Colin sends her letters even when she doesn't respond to any of them, and she reads them all, because she has built strong walls all around herself but has never learned not to be weak within them. Eloise still will not talk to her and instead spends all her time giggling with Cressida at the edges of elaborately decorated ballrooms, and she tries to let it go. She traces her fingers over parchment filled to the brim front and back with that too-familiar handwriting. She handles the letters with soft hands and care she cannot let go of, crying when she lets herself and trying to not let it get to her when Colin comes back and suddenly wants to help her in find a husband. 

Because Penelope Featherington, against all odds and expectations, wants a husband. Something has slipped through the cracks in her foundation, and a little beast of want, grappling for anything it can get, has gotten free.

The sardonic voice within her writes all about it in her little paper read by the whole town, and she doesn’t feel like it could possibly be her own hand leading the quill across the paper any longer. She is split in two, and yet she has never been more herself. She wears dresses that make her feel just the smallest bit prettier, and she feels foolish, but she has never been one for letting something remain only halfway finished.
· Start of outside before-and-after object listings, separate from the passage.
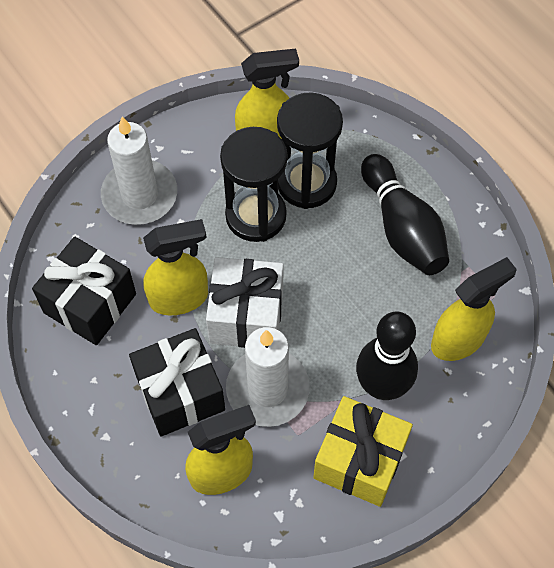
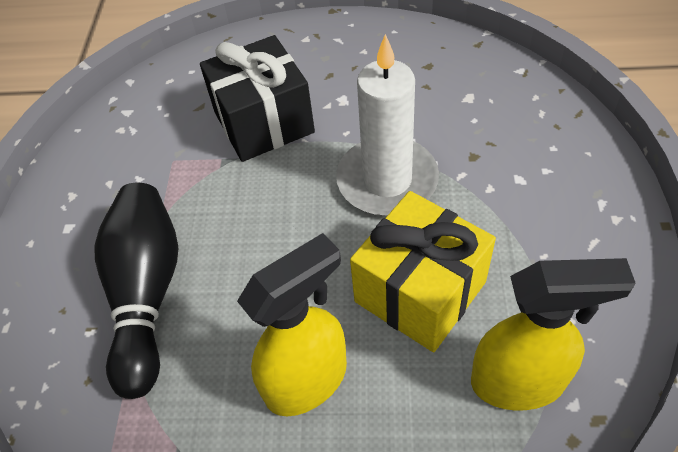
black bowling pin: 2 -> 1
black gift: 2 -> 1
black hourglass: 2 -> 0
white candle: 2 -> 1
white gift: 1 -> 0
yellow spray bottle: 4 -> 2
Yet hers and Colin’s plan seems to be working, until she realises that above all else, the one trait that has never let her be is this foolish hope of hers. Perhaps her mother had been right all these years to attempt to dissuade her from reading books of romance and dreaming and love at first sight and ‘til death do us part and joined gravesites. Of declarations, of something she now knows to be real, because Colin Bridgerton looks at her like she hung all the stars in the sky in that carriage. He touches her, softly and reverently, like she was brought here not to be silent, but to bring ruin to him and him alone. Like when she whispers, he hears it magnified, even through the noise of a crowd.

So he asks her to marry him, but she doesn’t feel like she’s hearing the words, not really. She has been the observer, the reader, the writer, but never the protagonist. She has never learned to be anything but there, watching silently.

She has been silent, and cruel, and waiting, and foolishly hopeful, and more lovely than anyone knew what to do with. There is a part of her that is more honest than all the others, maybe only made so by its hiddenness, so it will bring her freedom and leave her a wreck. She is the dragon, hoarding her pile of gold, only waiting to set aflame those who would threaten her. Whoever could tell from outside the corridor to her cave, looking at her shadow and only seeing a girl standing lonely in the corner? She has dared to want, and all she has burned is herself, sitting there with singed limbs that the gold will never soothe.

For as long as she can remember, Penelope Featherington has loved, and it has finally cost her. She gives Colin his answer, and waits for him to see the cruellest and truest part of herself, or for Eloise to tell him about who she really is. It is only a matter of time, but she has loved him too fiercely to be afraid of the fall.

And the ton will surely enjoy Lady Whistledown’s article on the matter, of that she is certain.